In the recent matter of Perreault v. Perreault, P.P. and R.P. were divorced in 1996, after 22 years of marriage. Following a hearing, the Court ordered R.P. to pay permanent alimony in the amount of $500.00 per week. Neither the April 29, 1996 Final Judgment of Divorce, nor the August 7, 1996 Order provided that alimony would beof limited duration or would terminate upon R.P.’s retirement. P.P. also received $28,239.48 or 50% of the marital share of R.P.’s federal pension.

At the time of the divorce, R.P. was employed by the Veterans Administration Hospital and earned approximately $118,000.00 per year. At the age of 55, he retired from this job and began collecting his federal pension. After R.P.’s retirement, he continued working for other companies and in 2007 he began a consulting business with his current wife. In November 2013, he retired at the age of 65.

In April 2014, R.P. filed a motion to terminate his alimony obligation to P.P. based upon his retirement, or in the alternative, to reduce his alimony obligation. R.P. certified that he had gross income in 2013 of $96,985 derived solely from his pension, and from that amount, $28,239.48 was paid to P.P. pursuant to the Court’s August 7, 1996 Order. R.P. argued that only $25,000.00 of the remaining amount, $68,745.52 ($96,985.00-$28,239.48 = $68,745.52), could be considered for alimony purposes, and this amount was insufficient to justify an alimony award. Additionally, R.P.’s Case Information Statement showed that he had no debt, $9,891 in monthly expenses (although slightly reduced by the trial Court) and $823,000 in assets.

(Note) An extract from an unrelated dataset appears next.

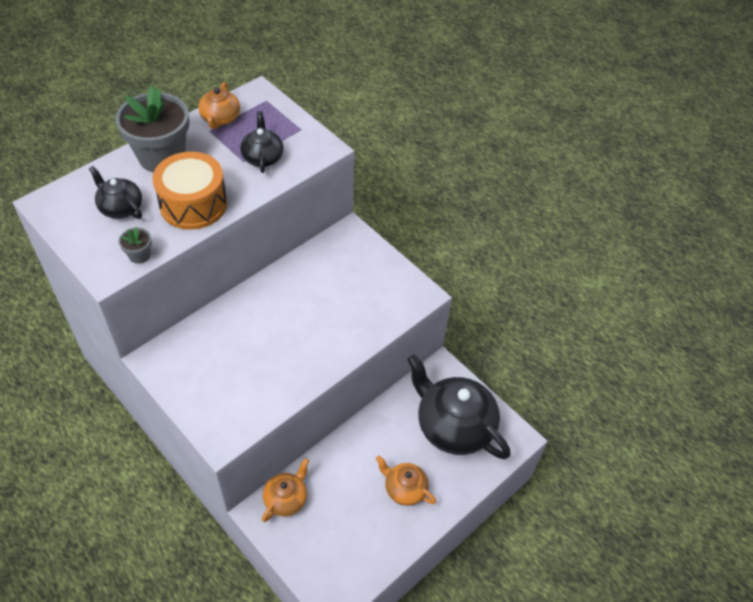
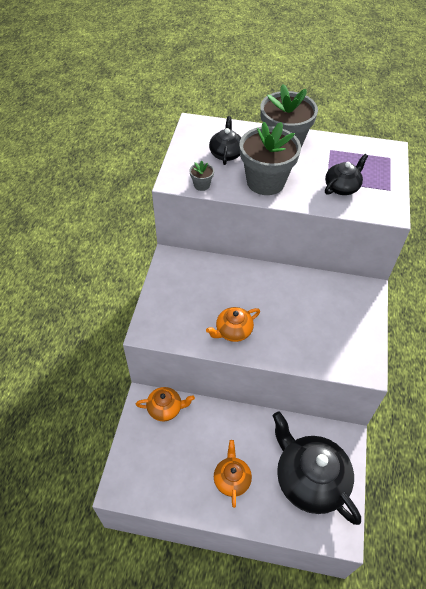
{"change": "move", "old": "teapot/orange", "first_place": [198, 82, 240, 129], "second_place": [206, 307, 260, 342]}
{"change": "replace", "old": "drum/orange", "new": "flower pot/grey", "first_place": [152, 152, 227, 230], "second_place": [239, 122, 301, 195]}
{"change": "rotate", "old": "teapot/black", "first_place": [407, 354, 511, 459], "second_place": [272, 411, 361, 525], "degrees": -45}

The trial Court determined that R.P.’s income had decreased, but that he had accumulated substantial post-judgment assets separate from his current wife from which he could pay alimony. Of the $823,000 in assets listed on R.P.’s Case Information Statement, the trial Court reduced this number by more than one-half to account for joint ownership with his current wife. The trial Court also recognized that with regard to R.P.’s pension, $40,505.04 was representative of the non-marital portion, not $25,000.00 as set forth by R.P. Additionally, the trial Court noted that R.P.’s future social security payments and his current wife’s income would assist him in paying his expenses, thereby increasing his ability to pay alimony. In contrast, P.P. would be in “dire straits” without alimony. In conclusion, the trial Court reduced R.P.’s alimony from $500.00 per week to $375.00 per week. Both R.P. and P.P. appealed.

R.P. asserted that the trial Court erred by ordering alimony in the amount of $375.00 per week because the non-marital portion of his pension, which he argues is $25,000.00, does not justify an alimony obligation and the Court erred by including his assets in determining his ability to pay alimony.

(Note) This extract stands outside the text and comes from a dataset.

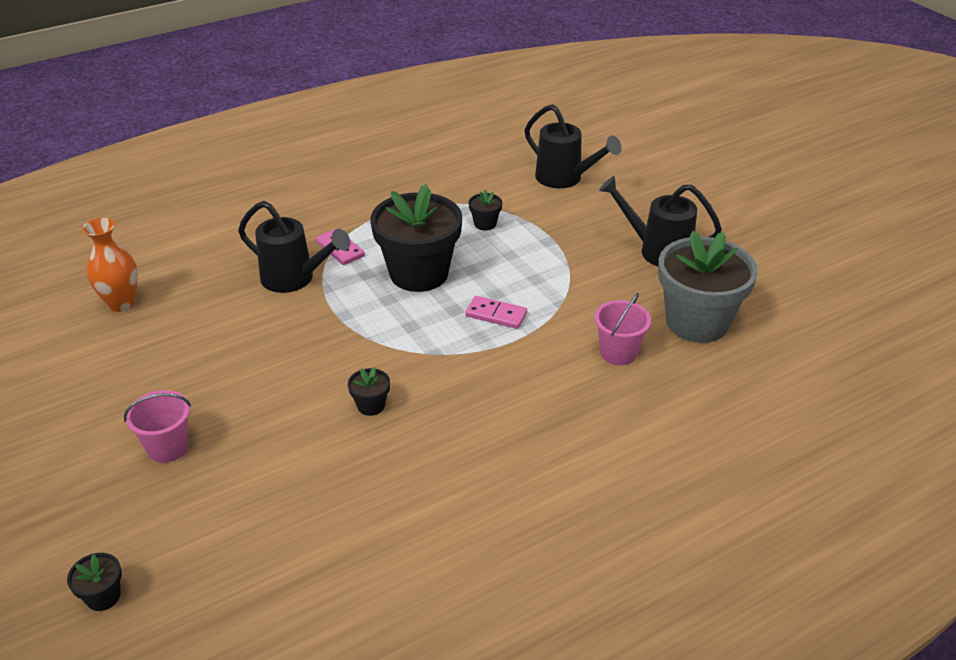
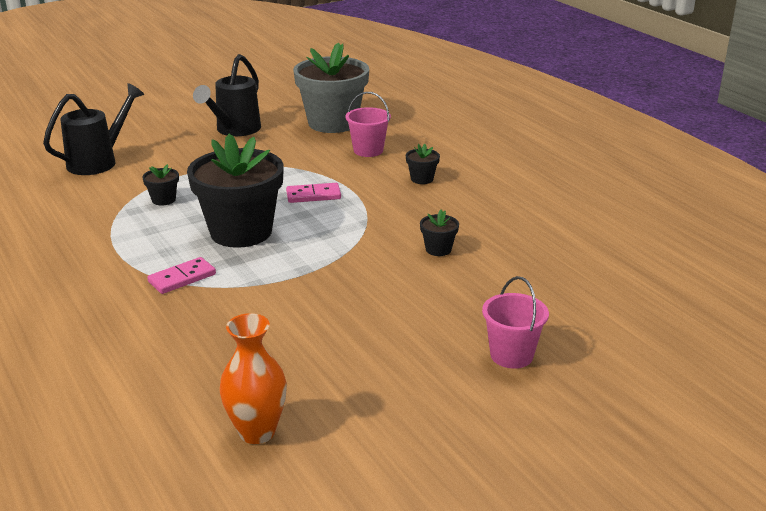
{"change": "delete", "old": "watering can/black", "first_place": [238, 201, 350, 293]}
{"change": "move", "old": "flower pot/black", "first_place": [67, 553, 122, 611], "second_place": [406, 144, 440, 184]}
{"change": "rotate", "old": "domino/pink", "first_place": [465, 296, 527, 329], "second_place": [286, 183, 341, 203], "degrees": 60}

With regard to R.P.’s pension, “when a share of a retirement benefit is treated as an asset for purposes of equitable distribution, the trial court shall not consider income generated thereafter by that share for purposes of determining alimony.” Innes v. Innes, 117 N.J. 496, 505 (1990) (emphasis added). “Conversely, the rule does not bar counting as income for determining alimony, that portion of the former spouses’ pension attributable to post-divorce employment, and therefore not subject to division as marital property at the time of divorce.” Steneken v. Steneken, 367 N.J. Super. 427, 437-38 (App. Div. 2004)(emphasis added).

What does this mean? It means that retirement assets that were equitably divided in a divorce (and other assets for that matter), cannot later be considered available for purposes of alimony post-judgment. In this case, since R.P.’s pension was equitably divided in 1996 when the parties divorced, the share that was equitably divided is not available for to consider his present alimony obligation.

However, any money contributed to his pension after the parties divorced, can be considered for purposes of alimony to the extent the post-divorce earnings enhance the value of the asset.

In order to determine the non-marital portion of the pension, the trial Court added P.P.’s 50% share to R.P.’s share of the same amount to determine that the martial portion was $56,478.96. The Court then subtracted this amount from the present value of $96,984.00 to calculate a non-marital portion of $40,505.04. The Appellate Division affirmed this calculation.

In addition, the non-marital portion of R.P.’s pension, the Court must then consider whether R.P. had other sources of income that justified the reduced alimony amount. To do this, a Court may consider the income generated by supporting spouse’s assets, but not the total value of the asset itself, when determining the supporting spouses ability to pay alimony. See Miller v. Miller, 160 N.J. 408 (1999). Here, the trial court erred by considering the total value of R.P.’s assets, and the matter was remanded for further proceedings.

Although not discussed in Perreault, a litigant who wants to terminate or modify their alimony obligation based upon retirement must begin their analysis with  N.J.S.A. 2A:34-23(j), one of the recent amendments to the alimony statute, which discusses how alimony may be modified or terminated upon the prospective or actual retirement of the obligor.